Great post, especially the very first and very last words.
More later, but quickly.. regarding what Robin and Sarah are discussing … if either series had a decent number installments devoted to pop culture icons gendered female, such as Madonna, or Janis Joplin, or Aretha Franklin, or Barbie, or Wonder Woman, or Xena, or the Williams sisters, or Prime Suspect, or I don’t know, Jackie Kennedy, then I would not jump to the conclusion that gender plays a role in this. But when you have roughly 40 titles, and at most 3 on subjects that can be considered gendered feminine, with dozens that can be considered gendered masculine, well… I don’t think it’s a big stretch.
Of course, no one says “think I’ll discriminate against women today” (well , some do). Rather, these attitudes are nested in androcentric ideas of what counts as “cool”, what counts as “culture”, and what counts as “worthy of study”.
People also tend to look at what will sell through their own lenses, as romance writers trying to sell their novels say over and over. If someone is not a consumer of romance, and couldn’t remotely picture themselves as such, it may be a harder sell.
It’s not the whole thing, and they certainly do have a vast knowledge of what will pass the editorial board and what will sell that I lack, but I do think gender is part of the story.
@ AQ: Oooh, I like that list. In the US anyway right now, I bet you could get some real traction with the military sub-genre.
Jessica, why not go after the women of Battlestar Galactica since that was already an “acceptable” topic.
I would’ve love a Xena book or Wonder Woman. You’d think the Williams sister would be up there since they’re still playing high level tennis, writing movie scripts and generally promoting themselves. Heck, Venus is one of the women who pushed for equal prize money. Very iconic and they changed the face of women’s tennis.

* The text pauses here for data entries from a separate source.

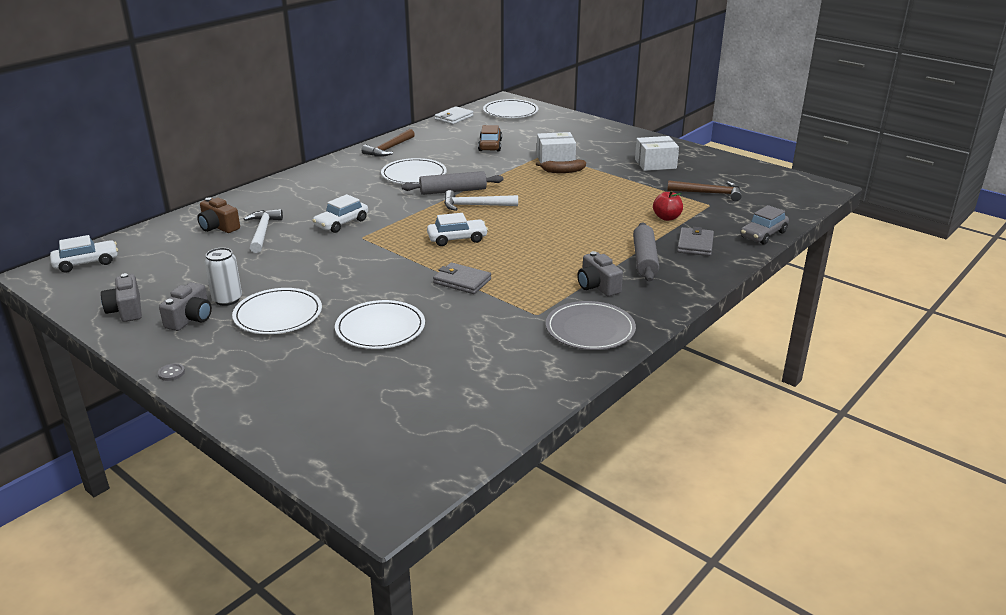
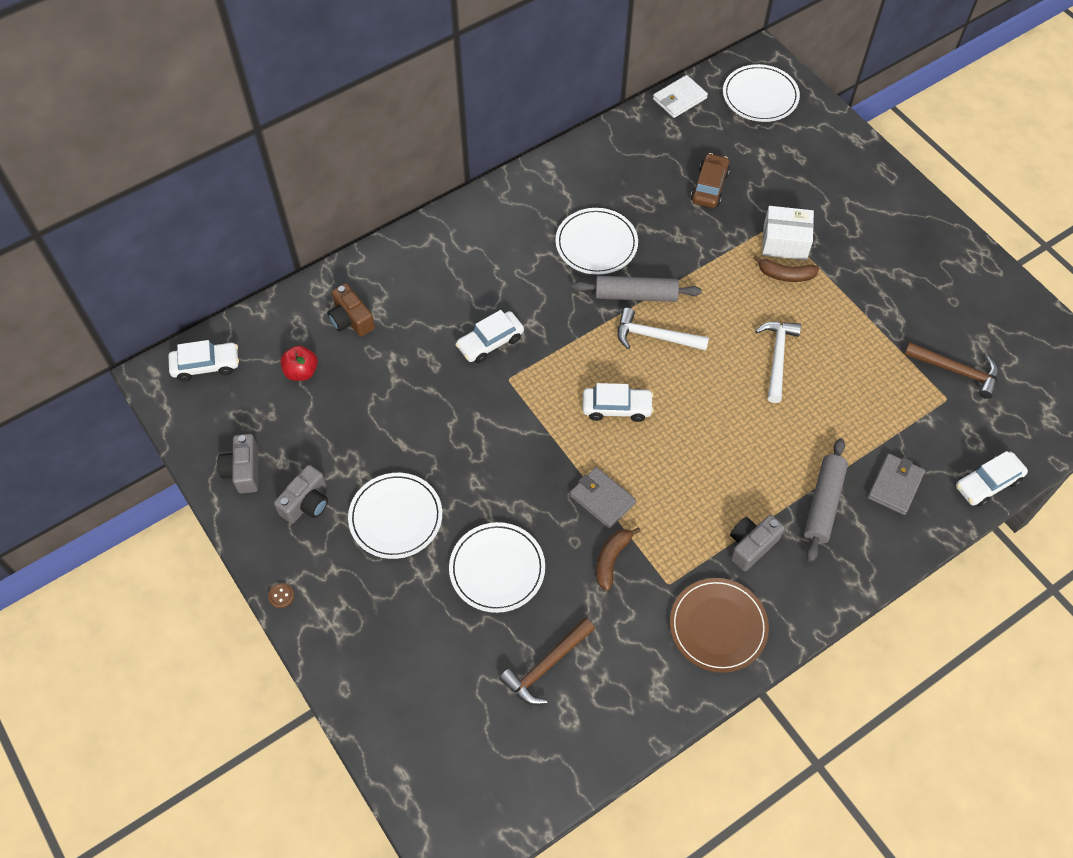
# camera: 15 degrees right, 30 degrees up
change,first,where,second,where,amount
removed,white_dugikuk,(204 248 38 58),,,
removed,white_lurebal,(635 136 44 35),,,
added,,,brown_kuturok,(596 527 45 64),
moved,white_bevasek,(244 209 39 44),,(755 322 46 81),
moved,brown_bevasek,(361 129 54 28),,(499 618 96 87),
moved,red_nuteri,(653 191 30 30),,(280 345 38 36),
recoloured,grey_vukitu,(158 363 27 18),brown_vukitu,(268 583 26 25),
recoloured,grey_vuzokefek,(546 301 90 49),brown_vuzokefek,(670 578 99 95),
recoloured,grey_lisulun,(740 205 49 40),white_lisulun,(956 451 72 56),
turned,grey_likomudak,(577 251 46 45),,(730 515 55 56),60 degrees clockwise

Another show that was a cultural event for a while was Alias. How about Oprah? Rosie O’Donnell? Angelina Jolie? Desperate Housewives? Hey, maybe you could get that tv series that was a book series by James Patterson. I have no idea what it’s called though.
Okay, now me want a book with one of the topics touched in this post. There has got to be something that will make them give you the green light.
Nicola O.The military hero does nothing for me personally. Cops either. But turn them into warriors and I’m okay with it. Still don’t seek them out but I can lose myself in the story easier. That said, I would love to explore that character trope and the cultural consciousness behind it. Even if it’s only/mainly a US consciousness.
I’m not sure how it is in academia but in terms of actually collecting the items, quite a lot of this stuff is still skewed towards males. Still sold towards males. Is it possible that’s affecting their thinking?
I guess what I’m getting at is that it’s incredible that the romance genre exists at all when one thinks about it in terms of popular culture. I know that in the research that I’ve been doing on vintage paperbacks, it’s amazing how little acknowledgement that this genre actually gets from collectors.
And it’s the one that kept most of the publishing houses alive.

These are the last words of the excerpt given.